Robbyn Lewis Named Fellow for Baltimore Neighborhood Indicators Alliance
January 7, 2019
Contact: Office of Government and Public Affairs
Phone: 410.837.5739
The Baltimore Neighborhood Indicators Alliance has announced that Robbyn Lewis will be joining the team as a Civic Data and Engagement Fellow. In this role, she will assist with BNIA's increasing role in community-based training on open data for a broad range of networks operating in Baltimore's many neighborhoods. In addition to working with neighborhoods, she will focus on arts and culture-related projects, such as the award-winning GEOLOOM Co>Map. BNIA is part of the University of Baltimore's Jacob France Institute, where it works to strengthen city neighborhoods by providing meaningful, accurate, and open data at the community level.
Lewis serves as a state delegate in Maryland’s 46th District. She is an international health professional, sustainability advocate and community leader, and lives in Baltimore's Patterson Park. She serves on multiple community-based and non-profit boards and commissions, such as the Baltimore City Sustainability Commission, Bikemore, the Southeast Community Development Corporation and the Creative Alliance.

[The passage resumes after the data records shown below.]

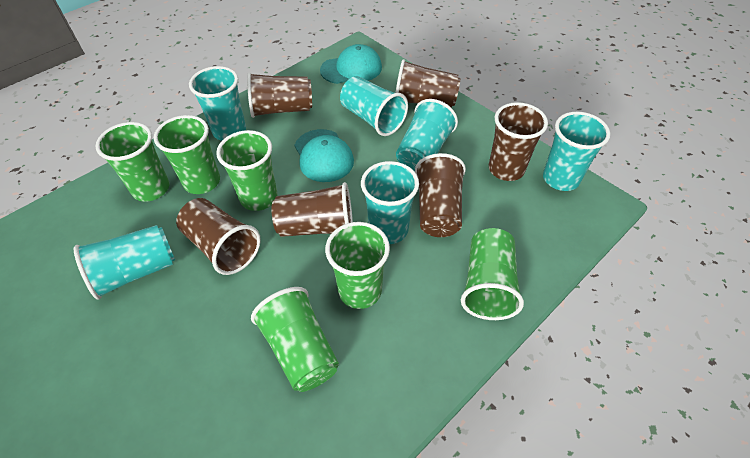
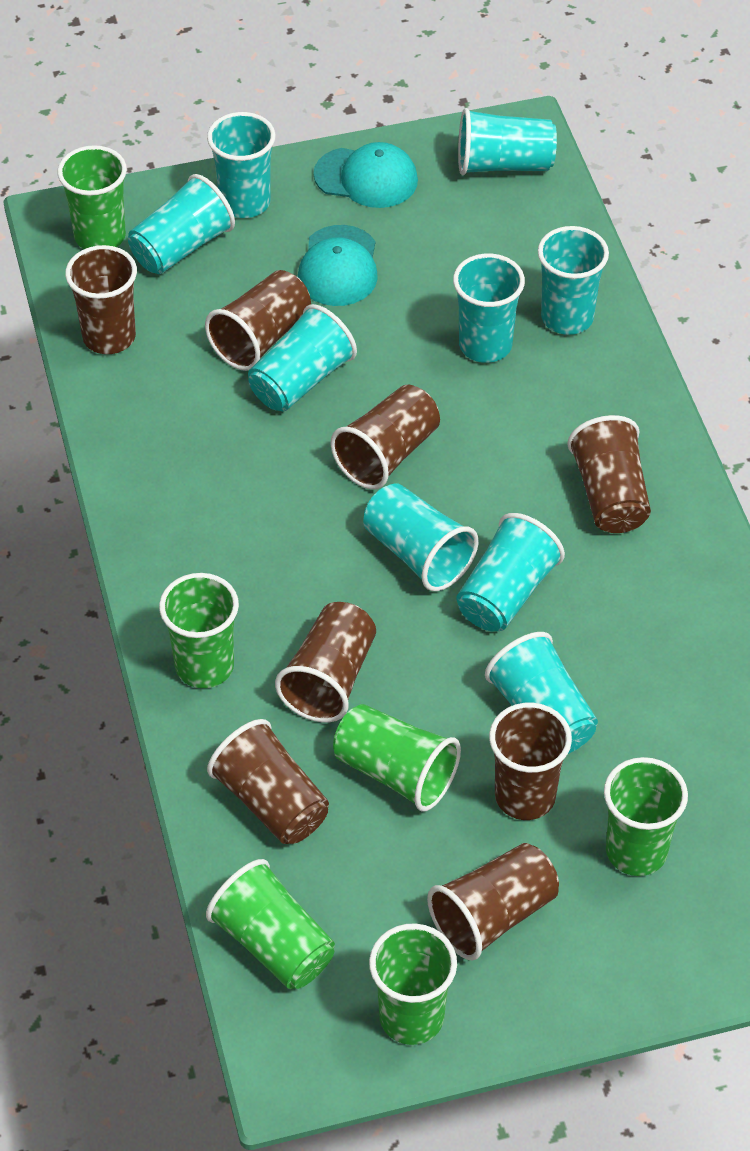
brown cup: 6 -> 8
turquoise cup: 6 -> 9

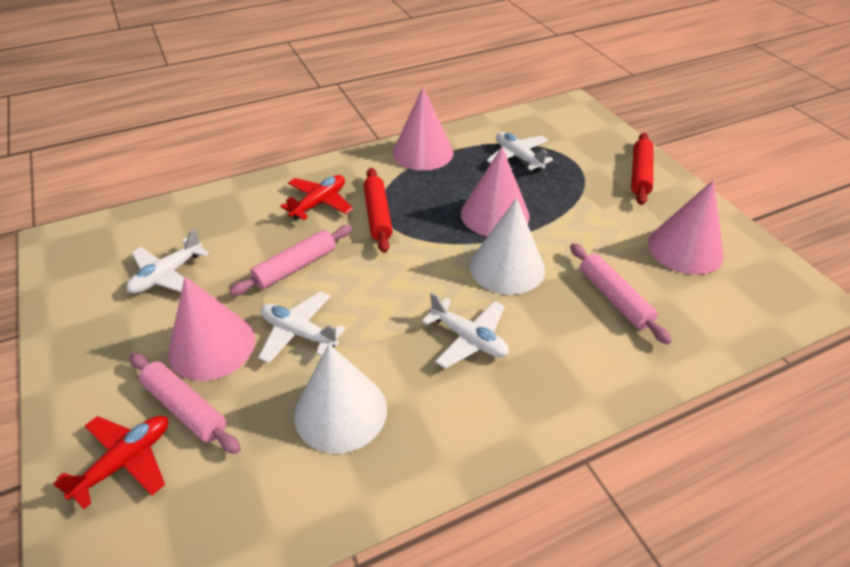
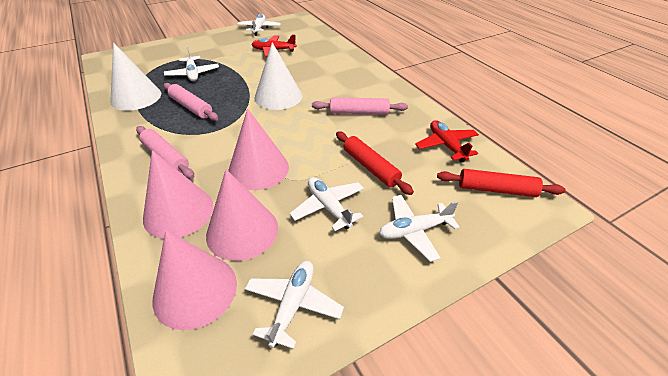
white plane: 4 -> 5

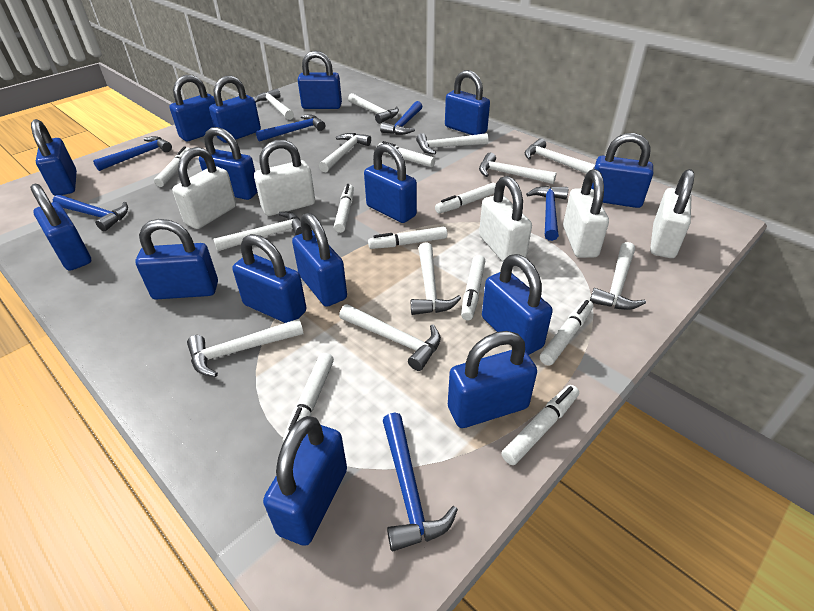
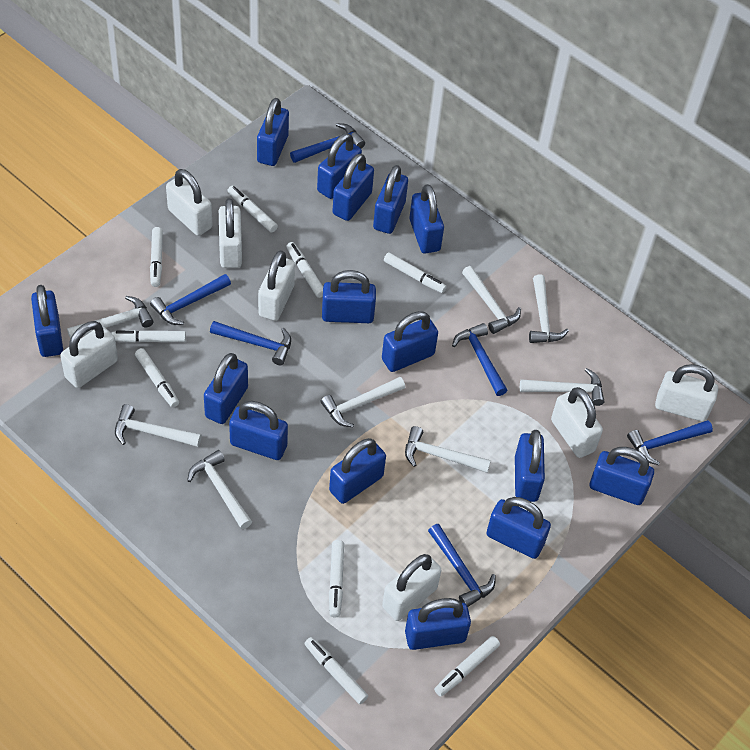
white hammer: 11 -> 8
white padlock: 5 -> 7

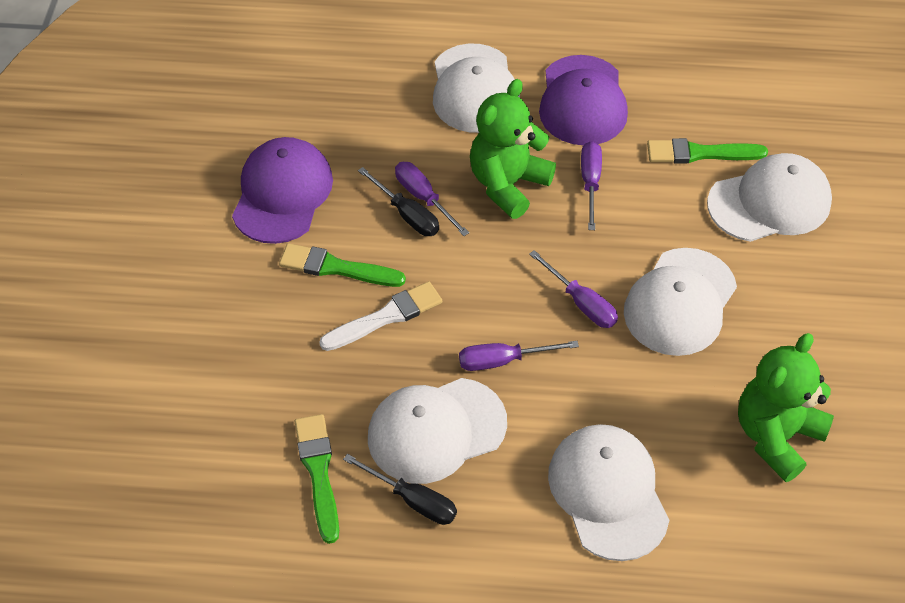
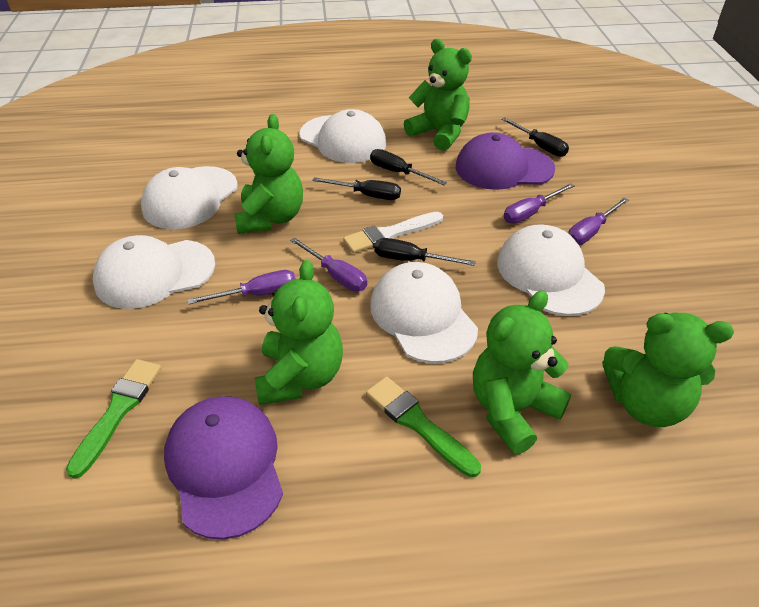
black screwdriver: 2 -> 4
green brush: 3 -> 2
green teddy bear: 2 -> 5

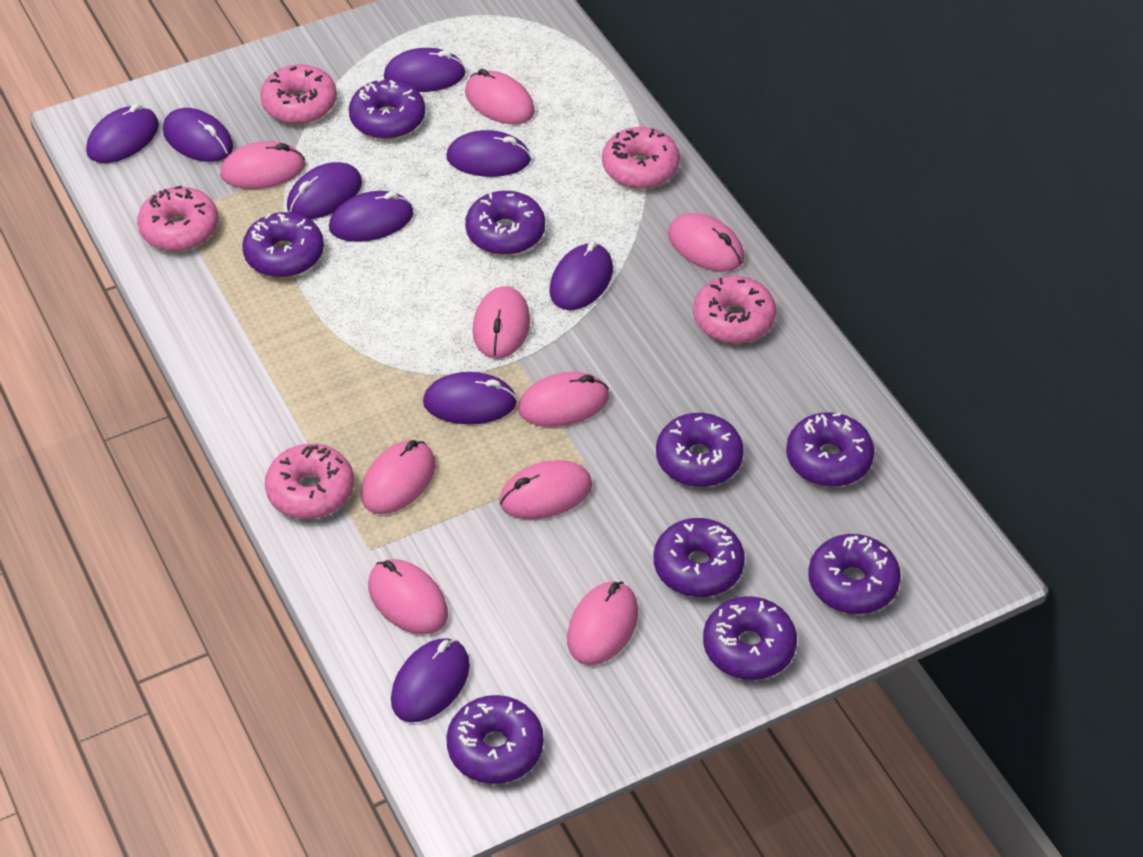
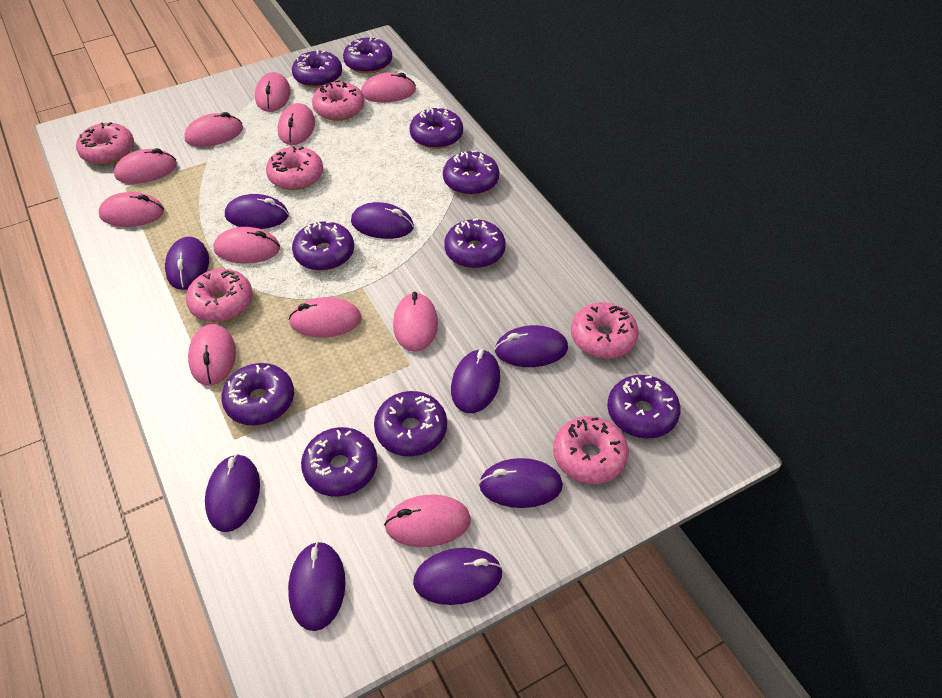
pink donut: 5 -> 6
pink mouse: 9 -> 11
purple donut: 9 -> 10

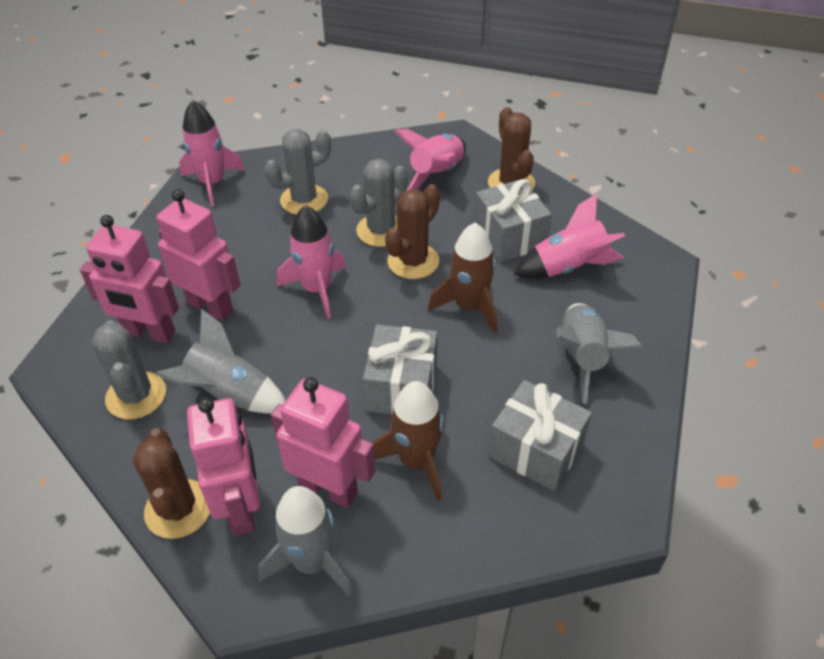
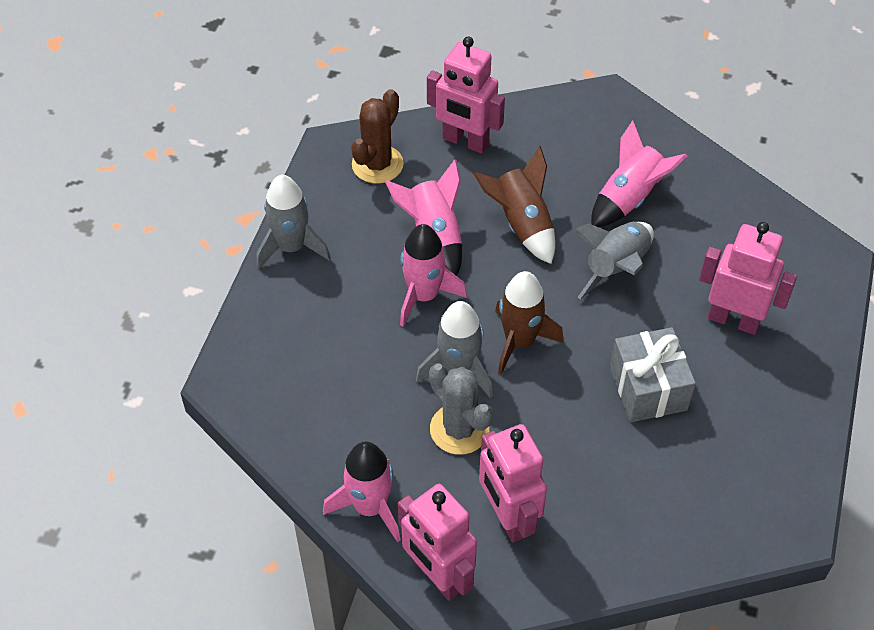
brown cactus: 3 -> 1
grey cactus: 3 -> 1
grey gift: 3 -> 1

Before becoming delegate, Lewis devoted more than 15 years working around the world on health programs. During 10 years of service as a Johns Hopkins University employee, Lewis's work included conducting clinical and operations research, scaling up health innovations and strengthening health policies in Asia, Africa, and the Caribbean. She also worked for several years at other international organizations, including the World Bank and Family Health International/FHI360. She has lived and worked in a dozen countries, including Niger, Haiti, Malawi, Thailand, Cote d’Ivoire, Ghana, Mongolia, South Africa, Nigeria, Zambia and Zimbabwe.
Lewis began her international health career as a Peace Corps Volunteer in Niger, where she worked in a remote maternal and child health clinic. She has applied the grassroots health activism skills she learned in the Peace Corps to improve everyday quality of life in her Baltimore neighborhood; for example, by creating and leading large-scale tree plantings, expansion of energy conservation, recycling and placemaking.
Lewis also served as special assistant at the Maryland Health Benefit Exchange, where she helped to expand access to affordable, quality health insurance coverage to more than a million Marylanders.
Fluent in French, and skilled in Mandarin, Zarma and Haitian Creole, Lewis holds a Master of Public Health in International Health degree from Columbia University and a Bachelor in Anthropology degree from the University of Chicago.